圖6 Wes全自動蛋白質(zhì)印跡定量分析系統(tǒng)檢測心肌組織中相關(guān)蛋白表達Fig.6 Wes automatic protein blot quantitative analysis system was used to detect the expression of related proteins in myocardial tissue in each group

3 討論

流行病學研究表明，心肌缺血、心肌梗死是糖尿病患者發(fā)病和死亡的主要原因[15-16]。糖尿病患者MI的發(fā)病率明顯高于非糖尿病患者[17]，同時糖尿病合并心肌梗死患者的重癥率及病死率也顯著高于單純MI患者[18]。諸多實驗證實糖尿病通過抑制血管生成相關(guān)因子表達，阻礙血管新生，造成心肌微循環(huán)障礙，使得MI后心肌缺血、心力衰竭情況更加惡化[19-22]。促進血管生成目前被認為是治療缺血性心臟病的一種創(chuàng)新性治療方法[23]。因此迫切需要尋找新的藥物保護糖尿病合并心肌梗死患者受損的心肌微血管，提高心功能，治療心力衰竭。

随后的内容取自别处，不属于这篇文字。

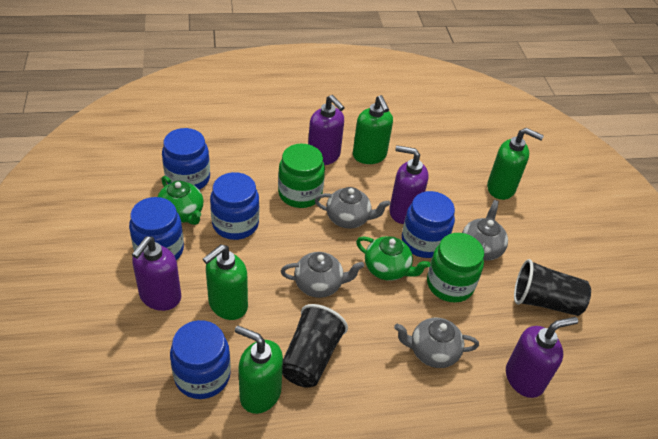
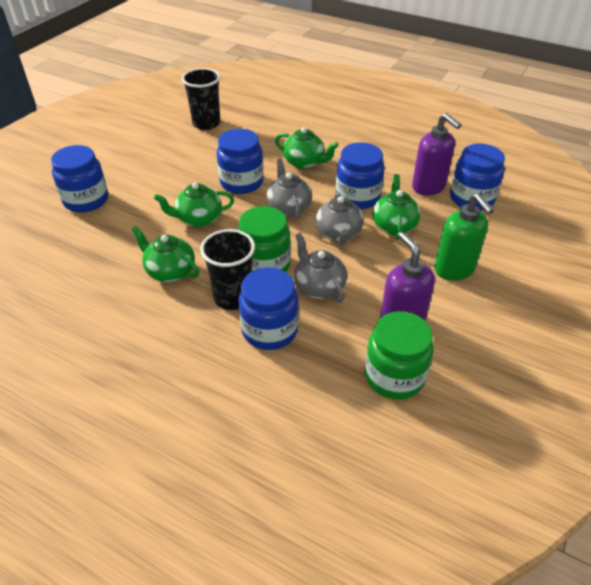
green soap dispenser: 4 -> 1
green teapot: 2 -> 4
grey teapot: 4 -> 3
purple soap dispenser: 4 -> 2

麝香通心滴丸依據(jù)“至寶丹”加減化裁而來，由人工麝香、人參莖葉總皂苷、蟾酥、丹參、人工牛黃、熊膽粉、冰片7味中藥組成，有芳香益氣通脈，活血化瘀止痛之功，可有效緩解胸痛胸悶、心悸氣短、神倦乏力等癥狀，臨床用于治療冠心病穩(wěn)定型勞累性心絞痛，現(xiàn)已被納入《冠心病合理用藥指南（第2版）》。目前對麝香通心滴丸的研究多集中在冠狀動脈慢血流、急性冠脈綜合征、穩(wěn)定型冠心病等方面[24-26]，尚未見到對糖尿病合并心肌梗死疾病的臨床或藥理文獻報道。本研究超聲結(jié)果提示，麝香通心滴丸可明顯提高糖尿病合并心肌梗死大鼠EF和FS值，改善心功能，但對其BW及FGB等糖尿病癥狀無明顯治療作用；同時既往研究報道提示，麝香通心滴丸具有顯著的血管內(nèi)皮保護功效以及明顯的促血管新生作用[27-28]，由此推測其在糖尿病合并心肌梗死疾病中可以通過改善心肌微循環(huán)以保護心功能。

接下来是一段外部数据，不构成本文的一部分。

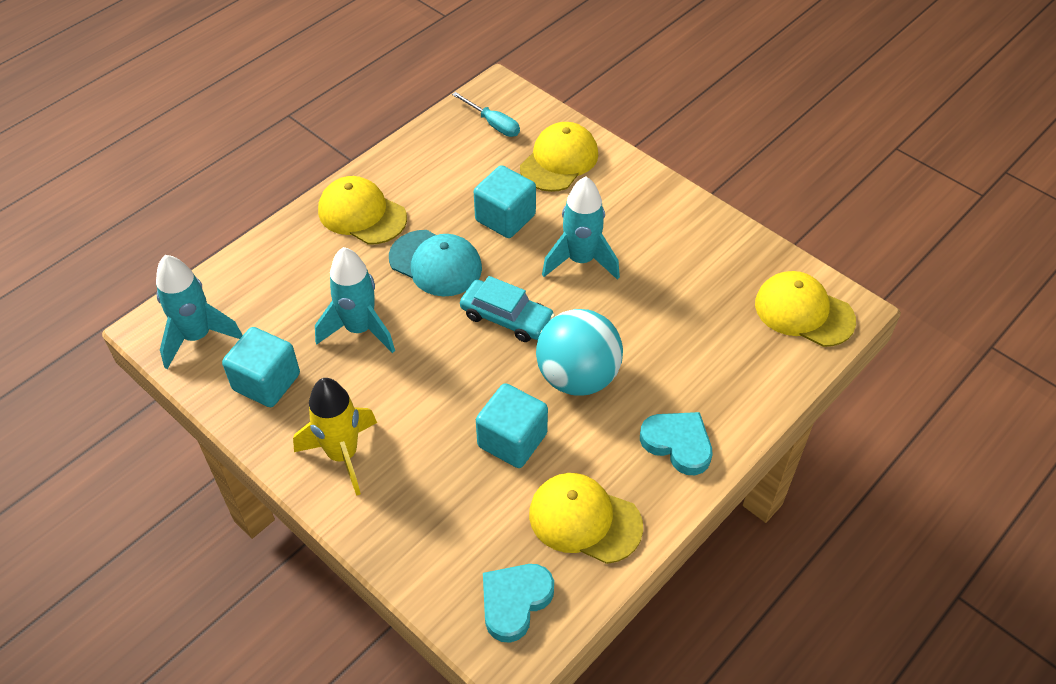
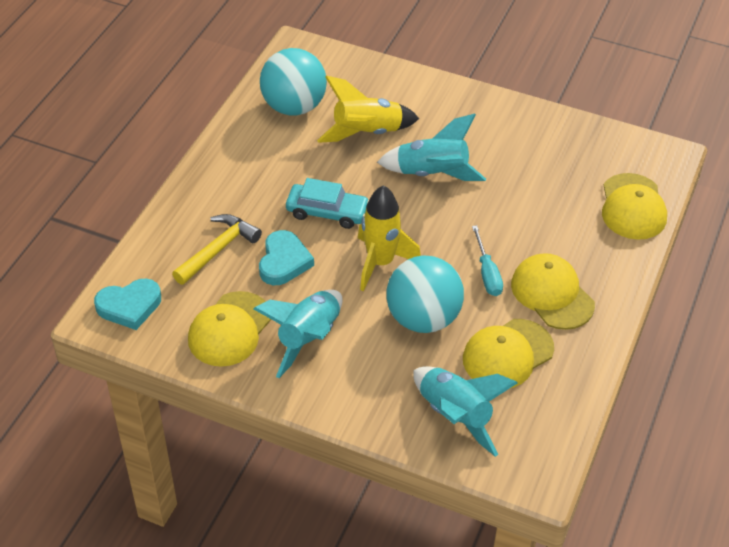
turquoise ball: 1 -> 2
turquoise cap: 1 -> 0
turquoise cube: 3 -> 0
yellow hammer: 0 -> 1
yellow rocket: 1 -> 2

MI后，心肌組織缺血缺氧狀態(tài)可代償性誘導冠狀動脈側(cè)枝循環(huán)產(chǎn)生，為梗死心肌組織提供血液灌注，促血管新生相關(guān)因子如VEGF、Ang-1在缺血缺氧誘導的血管新生調(diào)節(jié)中起關(guān)鍵作用[29]。然而，研究表明在糖尿病動物的心肌組織中，VEGF及其受體水平均明顯下降[30]。實驗證實，糖尿病可破壞心肌微血管新生，導致心肌微循環(huán)障礙，又進一步抑制和阻礙MI后代償性血管新生。因此，提高血管新生能力，促使內(nèi)皮細胞生成側(cè)枝循環(huán)及復雜血管網(wǎng)，對于糖尿病合并心肌梗死的治療及預后是十分必要的，但目前此類藥物開發(fā)尚嫌不足。

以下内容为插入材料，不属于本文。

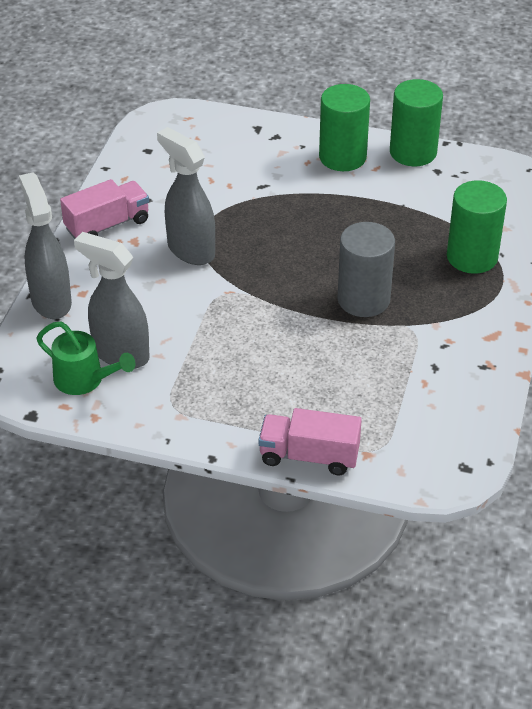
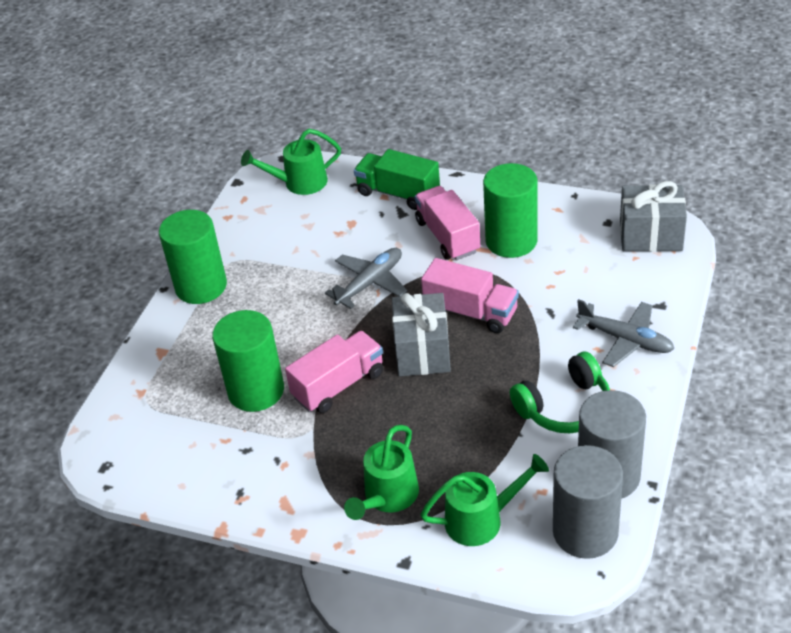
green headphones: 0 -> 1
green truck: 0 -> 1
green watering can: 1 -> 3
grey cylinder: 1 -> 2
grey gift: 0 -> 2
grey plane: 0 -> 2
grey spray bottle: 3 -> 0
pink truck: 2 -> 3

治療性血管新生是通過藥物促進和刺激新生血管，包括小動脈和毛細血管，進而形成血管網(wǎng)絡，以恢復缺血組織的血流循環(huán)[31]。在評價血管新生和微血管密度時，多采用免疫組化法對內(nèi)皮細胞標志物CD31進行染色。免疫組化染色結(jié)果顯示，麝香通心滴丸可提高糖尿病合并心肌梗死大鼠CD31表達，提示該中藥復方可有效促進血管新生，增加心肌微血管密度，改善心肌微循環(huán)。

糖尿病患者血管內(nèi)皮生長因子發(fā)揮生理作用與維持正常的心肌毛細血管密度和正常左心室功能有關(guān)[32]。內(nèi)皮細胞需要接收多種生長因子刺激才能增殖、遷移成新的側(cè)枝循環(huán)[33]，VEGF、p-VEGFR2、Ang-1、Tie-2、eNOS等參與其中。VEGF對血管新生具有中心調(diào)控作用[34]，可刺激內(nèi)皮細胞生長，促進血管新生[35]。VEGFR2是VEGF的主要特異性受體及關(guān)鍵信號傳導因子[36]。VEGFR2與VEGF結(jié)合后發(fā)生磷酸化[37]，p-VEGFR2繼而調(diào)控下游信號通路，通過增殖、遷移和抗凋亡等途徑維持內(nèi)皮細胞生存，促進新生血管形成[38-39]。既往研究結(jié)果顯示，糖尿病可引起VEGF/p-VEGFR2水平明顯下調(diào)[40-42]，血管新生受損，心肌毛細血管密度降低[35]；VEGF表達水平和毛細血管密度的顯著降低可導致糖尿病患者左心室功能障礙[43]。Ang-1/Tie-2信號系統(tǒng)在血管成熟與穩(wěn)定中起關(guān)鍵作用[42]。糖尿病血管新生異常與Ang-1/Tie-2信號通路傳導受損密切相關(guān)[43-44]。Ang-1募集平滑肌細胞到新生血管中，使其形成肌性小動脈和靜脈，促進新生血管在初始階段進一步發(fā)育成熟[45]，達到改善心肌血流、修復心肌的目的[46-48]。增加Ang-1/Tie-2信號通路表達，可顯著提高毛細血管密度[44，49]。eNOS 是通過產(chǎn)生一氧化氮（NO）介導 VEGF誘導血管新生的重要分子，p-eNOS是其活化狀態(tài)[50-51]。iNOS可促進eNOS解偶聯(lián)[52]，對內(nèi)皮功能有消極作用。既往研究表明，通過提高eNOS/iNOS比值能有效增加NO生物利用度，改善氧化應激，抑制血管衰老，促進側(cè)枝循環(huán)血管網(wǎng)形成[52-53]。

全自動蛋白定量結(jié)果顯示，MI組大鼠心肌中VEGF、p-VEGFR2、Ang-1、Tie-2 蛋白表達較 Sham降低，eNOS/iNOS失衡，提示糖尿病及冠脈結(jié)扎復合刺激使血管新生相關(guān)蛋白顯著減少。麝香通心滴丸可有效提高 VEGF、p-VEGFR2、Ang-1、Tie-2 蛋白表達量，恢復eNOS/iNOS平衡，提示麝香通心滴丸可通過調(diào)節(jié)上述蛋白表達，以期促進血管新生。

本研究結(jié)果提示，麝香通心滴丸通過促進血管新生，增加微血管密度，修復糖尿病合并心肌梗死大鼠心肌損傷，改善心肌微循環(huán)障礙，從而保護心功能。麝香通心滴丸促進血管新生的藥理作用可能與上調(diào) VEGF、p-VEGFR2、Ang-1、Tie-2、eNOS、peNOS蛋白表達水平，降低iNOS表達有關(guān)。